Citation :
Le 09/06/2018 à 09:51, KDJE a dit :
Mais tu n'as même plus besoin d'utiliser Inception pour ébranler ma vision plein champ de chtite barrière vivante, protectrice, nourrissante, et biodégradée avant nécessité du repiquage, tu m'as convaincu :, SCOBY est un gadget de plus dans une boite à outils maraichère, pas la fin de l'altération chimique et l'ébranlement des lobbies mondialisés (rhaaAAA : monde de merde ! ;D)
Nonobstant, comment peut-on mener une culture de préservation en cramant le sol au Roundup ? Il est si sélectif ??
C'est pas parce que l'application maraichère n'est pas pertinente, qu'il n'y a pas d'autres pistes qui fonctionnent...
Pour l'agriculture de conservation, elle repose sur deux principes: ne pas travailler le sol, et s'assurer qu'il soit toujours couvert par une culture. Là ou les exploitants classiques travaillent le sol (en plusieurs passages) pour assurer un désherbage minimal, l'agriculture de conservation va utiliser le glyphosate, pour laisser le sol tranquille.
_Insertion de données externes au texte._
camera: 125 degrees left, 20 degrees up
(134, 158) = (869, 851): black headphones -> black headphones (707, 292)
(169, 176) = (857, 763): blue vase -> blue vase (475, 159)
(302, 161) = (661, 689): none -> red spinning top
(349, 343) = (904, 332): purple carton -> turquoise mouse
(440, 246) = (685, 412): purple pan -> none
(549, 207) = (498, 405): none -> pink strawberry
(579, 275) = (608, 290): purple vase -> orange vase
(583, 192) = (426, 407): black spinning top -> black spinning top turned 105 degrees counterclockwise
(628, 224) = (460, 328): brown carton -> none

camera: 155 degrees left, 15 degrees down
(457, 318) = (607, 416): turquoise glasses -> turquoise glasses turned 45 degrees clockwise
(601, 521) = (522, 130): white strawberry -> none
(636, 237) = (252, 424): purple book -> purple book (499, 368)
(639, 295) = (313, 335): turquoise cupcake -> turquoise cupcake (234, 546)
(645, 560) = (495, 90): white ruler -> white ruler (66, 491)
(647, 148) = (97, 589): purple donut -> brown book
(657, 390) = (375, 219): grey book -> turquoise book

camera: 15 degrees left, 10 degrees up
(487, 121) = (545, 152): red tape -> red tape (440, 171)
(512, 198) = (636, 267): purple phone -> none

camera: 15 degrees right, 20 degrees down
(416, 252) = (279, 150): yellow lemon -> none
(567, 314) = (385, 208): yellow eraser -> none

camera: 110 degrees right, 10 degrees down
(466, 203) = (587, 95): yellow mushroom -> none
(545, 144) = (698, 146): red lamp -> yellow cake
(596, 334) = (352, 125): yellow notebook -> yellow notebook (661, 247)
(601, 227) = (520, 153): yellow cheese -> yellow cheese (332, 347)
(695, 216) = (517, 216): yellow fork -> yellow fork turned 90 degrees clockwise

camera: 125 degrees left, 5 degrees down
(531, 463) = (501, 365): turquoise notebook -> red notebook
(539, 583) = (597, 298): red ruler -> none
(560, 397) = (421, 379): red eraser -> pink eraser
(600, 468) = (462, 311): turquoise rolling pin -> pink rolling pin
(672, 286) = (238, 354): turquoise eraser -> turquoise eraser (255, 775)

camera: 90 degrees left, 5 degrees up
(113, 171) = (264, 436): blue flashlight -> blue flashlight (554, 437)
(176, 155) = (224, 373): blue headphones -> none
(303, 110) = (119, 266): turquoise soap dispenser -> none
Et quand, après moisson, l'exploitant classique va travailler son sol, puis préparer son lit de semence, le but est d'avoir de la terre fine, et dépourvue de tout végétal, en agriculture de conservation, tu vas implanter un couvert juste après moisson. Puis, juste avant de semer la culture définitive, tu vas passer un coup de roundup dans ce couvert. Tu sèmes donc dans un couvert "à l'agonie", qui laissera sa place à la culture. Avec toutes les restitutions de matières organiques qui vont bien dans le sol et un sol structuré et vivant.
Du coup, le glyphosate se retrouve pilier d'une agriculture cherchant à garder des sols vivants.